Pandas provides string methods through the .str accessor:

# Convert to lowercase
df['vehicle_style'].str.lower()

# Replace spaces with underscores
df['vehicle_style'].str.replace(' ', '_')

# Chain string operations
df['vehicle_style'] = df['vehicle_style'].str.replace(' ', '_').str.lower()

Summarizing Operations

Pandas offers various methods to summarize data:

# Basic statistics for a column
df['msrp'].mean()
df['msrp'].max()
df['msrp'].min()

# Comprehensive summary statistics
df['msrp'].describe()

# Summary statistics for all numeric columns
df.describe()
df.describe().round(2)  # Round to 2 decimal places for readability

For categorical (string) columns:

# Count unique values
df['make'].nunique()  # Returns number of unique makes

# Count unique values for all columns
df.nunique()

Handling Missing Values

Pandas represents missing values as NaN (Not a Number):

# Identify missing values (returns boolean DataFrame)
df.isnull()

# Count missing values per column
df.isnull().sum()

Grouping

Similar to SQL’s GROUP BY, pandas allows grouping and aggregation:

# Group by transmission type and calculate mean price
df.groupby('transmission_type')['msrp'].mean()
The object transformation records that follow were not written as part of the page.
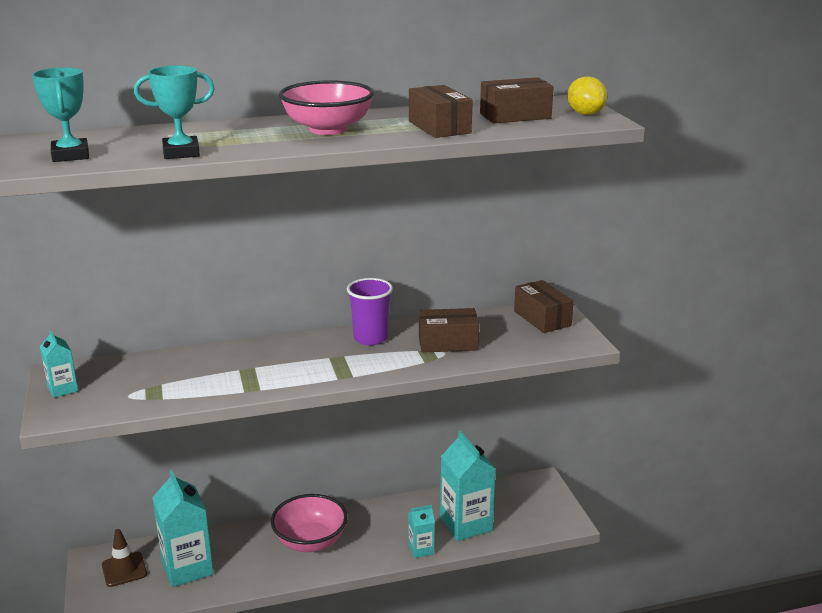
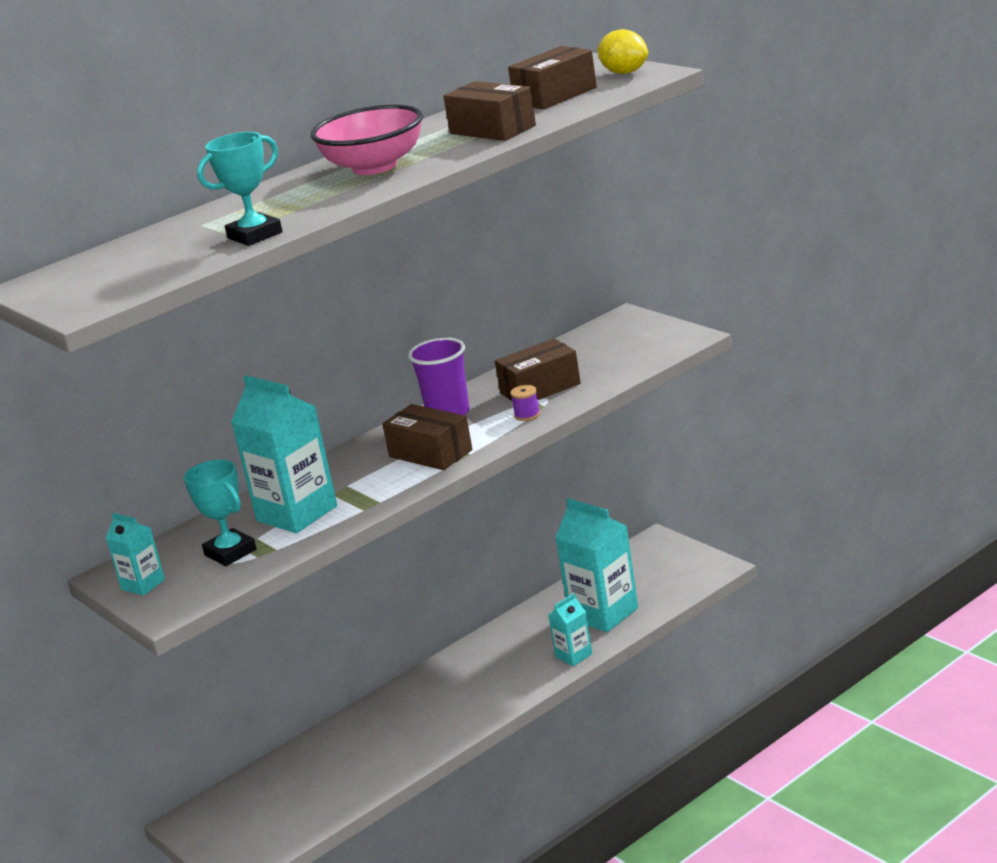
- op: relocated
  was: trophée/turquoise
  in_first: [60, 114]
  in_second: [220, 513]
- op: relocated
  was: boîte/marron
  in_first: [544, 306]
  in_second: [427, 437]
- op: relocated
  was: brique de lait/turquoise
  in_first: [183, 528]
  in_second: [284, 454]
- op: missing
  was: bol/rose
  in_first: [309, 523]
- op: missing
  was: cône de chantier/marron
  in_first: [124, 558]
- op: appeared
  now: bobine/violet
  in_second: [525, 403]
# Calculate min and max prices by transmission type
df.groupby('transmission_type')['msrp'].min()
df.groupby('transmission_type')['msrp'].max()

Converting Between Pandas and NumPy/Python

# Get underlying NumPy array from a Series
numpy_array = df['msrp'].values

# Convert DataFrame to list of dictionaries
records = df.to_dict(orient='records')

This format is useful for saving data or passing it to other systems that expect Python dictionaries.